Monsieur De Nancy le preguntó al viejo Mezidon si conocía al Sustituto Toulet, y el viejo dijo que sí, que incluso había venido de París sólo con lo puesto, y le había vendido unas calzas de lana, que Dinan en abril era demasiado húmedo, y Toulet regateó hasta que las obtuvo en medio franco, lo cual suponía algo de pérdida.

—¡Entonces podríamos ir a charlar con él! Este ingenio hay que mirarlo de cerca.

Y le puso en la mano a Mezidon una moneda de medio luis, con lo que le desaparecieron al ropavieja las dudas de hacer de guía.

Los difuntos miraban desde el balcón y el ventano en qué pararía aquel antojo de monsieur De Nancy, que atravesaba la plaza con el viejo Mezidon, y la mayor parte de la gente se detenía para mirarlo, porque lo veía con ropa tan rica y que ya no se llevaba. Les dio el alto un fusilero junto a las escaleras del tablado, y Mezidon salió del aprieto diciendo que aquel señor era un ciudadano de Cherburgo a quien habían robado viniendo por el camino de Dinan, y que le había vendido él aquellas prendas que usaba, y que siendo conocido del Sustituto Toulet iba a darle un recado. El Sustituto estaba entonces con el miliciano plegando en cuatro la bandera que cubriera la guillotina, y subieron al tablado. Monsieur De Nancy se daba por conocido del Sustituto, apretándole la mano y poniéndole en ella una moneda de oro, que le había pedido prestada al coronel Coulaincourt.

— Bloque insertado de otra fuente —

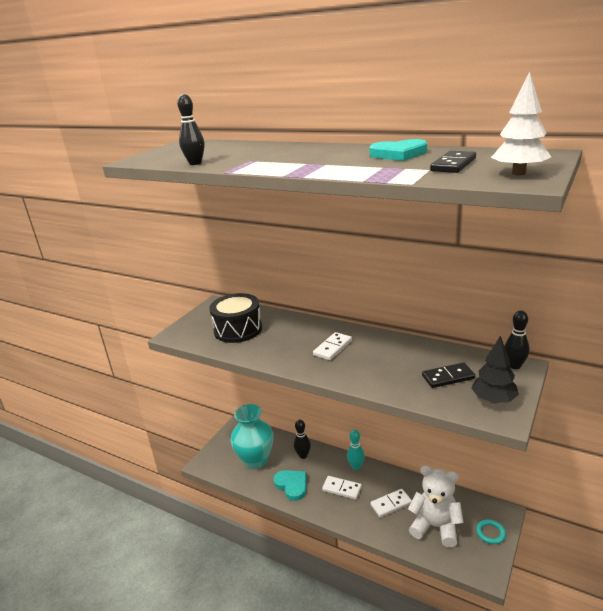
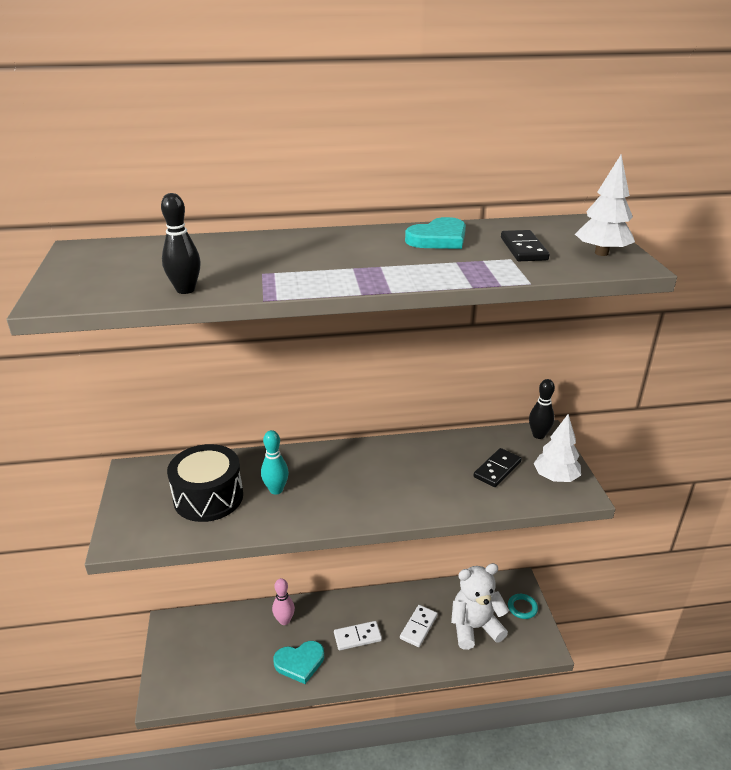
camera: 40 degrees left, 5 degrees up
(255, 460) = (230, 656): turquoise vase -> none
(292, 485) = (300, 663): turquoise heart -> turquoise heart turned 150 degrees clockwise
(303, 455) = (284, 620): black bowling pin -> pink bowling pin
(333, 348) = (353, 479): white domino -> none
(356, 466) = (353, 604): turquoise bowling pin -> turquoise bowling pin (276, 490)
(493, 400) = (555, 478): black tree -> white tree

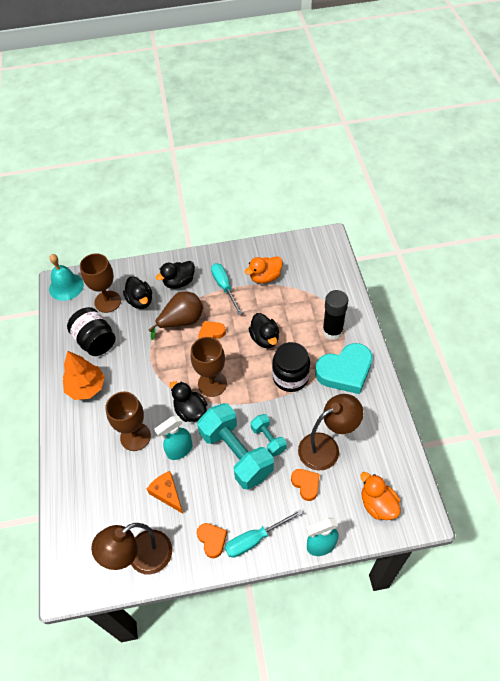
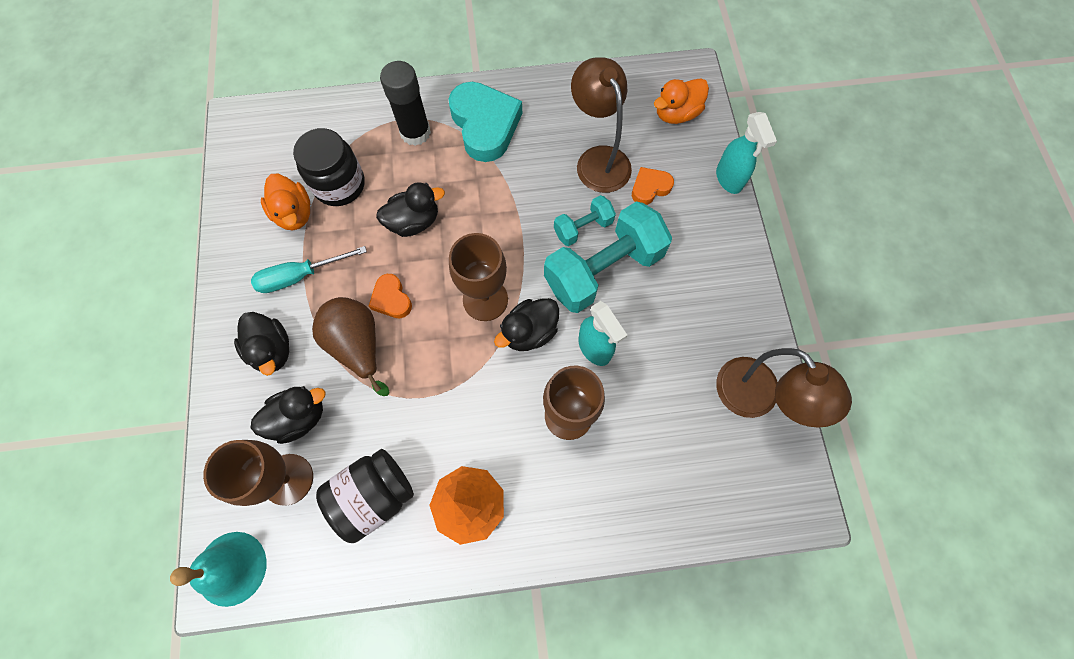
camera: 90 degrees left, 15 degrees up
(167, 493) = (662, 365): orange cheese -> none
(212, 540) = (727, 305): orange heart -> none
(255, 539) = (724, 252): turquoise screwdriver -> none
(290, 377) = (486, 192): black jar -> black jar (339, 185)

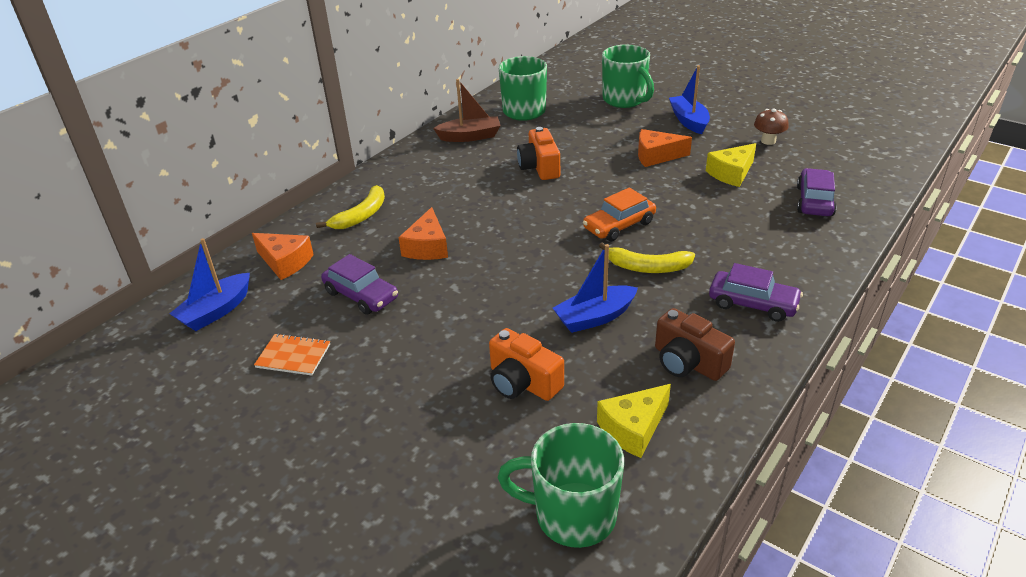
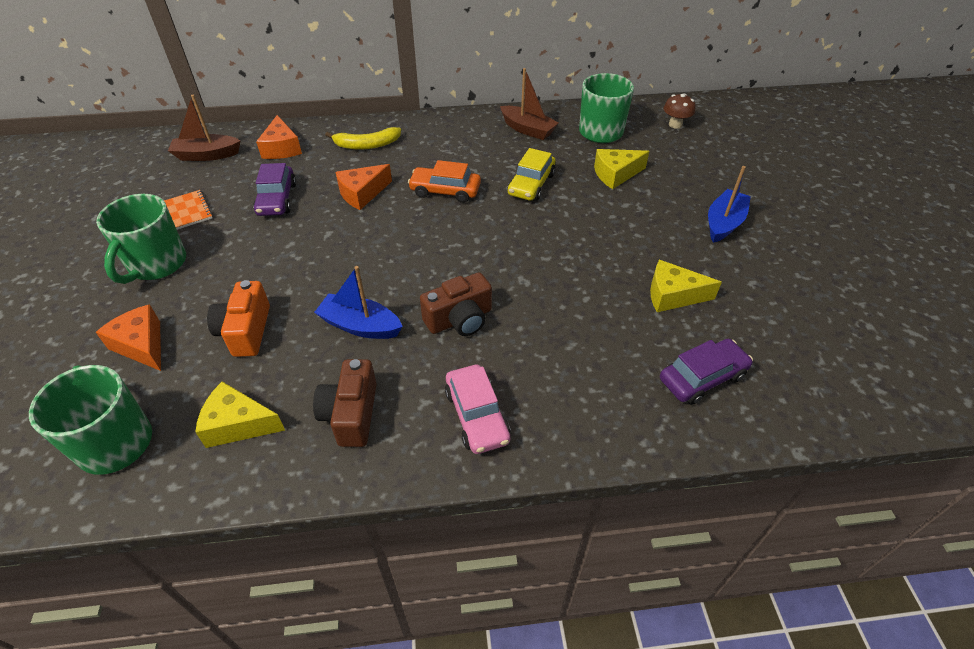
camera: 45 degrees right, 10 degrees up
(216, 311) = (207, 155): blue boat -> brown boat
(539, 167) = (531, 184): orange camera -> yellow car
(581, 130) = (615, 174): none -> yellow cheese
(619, 225) = (501, 271): orange car -> orange car (445, 191)
(625, 100) = (700, 170): green mug -> green mug (157, 264)
(647, 267) = (460, 319): yellow banana -> brown camera
(656, 156) = (636, 235): orange cheese -> orange cheese (142, 345)
(753, 303) = (477, 416): purple car -> pink car
(768, 141) = (767, 291): brown mushroom -> brown mushroom (675, 124)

—Aún no sé cómo pasó lo que pasó —contaba monsieur De Nancy cuando la noche de aquel día sorprendió a la hueste en los alrededores de Combourg—. Me propasé al decirle quién había sido, verdugo de Lorena, ahora sede vacante desde que yo había dejado el país, y le mentí al decirle que fuera por cuestión de faldas, y que si había donde ganar, que era muy serio con los penados y legal. El Sustituto Toulet era hombre grueso y de palabra frondosa, y me dijo que él nunca había trabajado en eso, que era oficial relojero del Parlamento de París, y que se había visto metido en la enseñanza de la guillotina por escapar de unas deudas y de la vergüenza de que la mujer que tenía, que era muy joven, se hubiese puesto con el cuerpo a reunir lo necesario para pagarlas, y que en lo referente al nuevo oficio ni siquiera miraba para el penado, y aun cerraba los ojos cuando soltaba la cadena, tanto más que en Dinan, hasta entonces, sólo se habían cortado cabezas de gente baja. Le pedí, muy favorecido de tanta confianza, si me podía hacer una muestra, y primero probé yo la comodidad del lugar donde se pone la cabeza, y me ponía ladeado, y fue él y me dijo que no, que había que arrodillarse como en la iglesia, y poner el tablero escotado de babero, bajando la cabeza sin ladear, y aunque desde que llegó a Dinan no paraba de sofocos a causa de la humedad de la villa, quiso mostrarme la derecha figura, se arrodilló, estiró el cuello lo que pudo y se puso muy preparado en el embozo. Y yo, entonces, ¿qué pensaría, qué pasados días me vinieron a las mientes, puesto como estaba en un tablado, en medio y medio de una plaza y con la muerte en la mano? Con el meñique no más piqué en la cadena y bajó la cuchilla como un relámpago sobre el cuello del Sustituto Toulet, y cortó como si hubiera manteca y no un hombre debajo. ¡Muy limpiamente cayó la cabeza! Me asqueó un poco tanta sangre como echaba. Fue entonces cuando salté sobre el caballo del oficial, que se había apeado y estaba encendiendo la pipa de barro al pie de la guillotina. Los gritos de la gente al darse cuenta de que había caído la cabeza del Sustituto Toulet, ya se oyeron, y del modo cómo yo salí jinete, señor coronel, ya se me vio, que en Lorena también montamos.

—Me consuelo de esta aventura, y de la moneda de oro gastada, sólo por el ciego de Guimiliau, que quedó sin degollar —dijo el coronel.

—Yo no pensaba mirar cómo le cortaban la cabeza —aseveró madame De Saint–Vaast, la cual, ayudada por el sochantre, cogía flores de una mata de camomila que medraba en el medio del prado.

—Los ciegos no son de este mundo —dijo Sabat.

—La ley romana no les reconoce distinción —argumentó el escribano.

—Pues no deja de ser una cabronada —cortó el coronel.

Monsieur De Nancy ofreció rapé, y después que silbó aquellos estornudos que hacía tan variados, comentó:

—En puridad, para mucha gente la guillotina es un adelanto, máxime como está en Dinan, montada al pelo.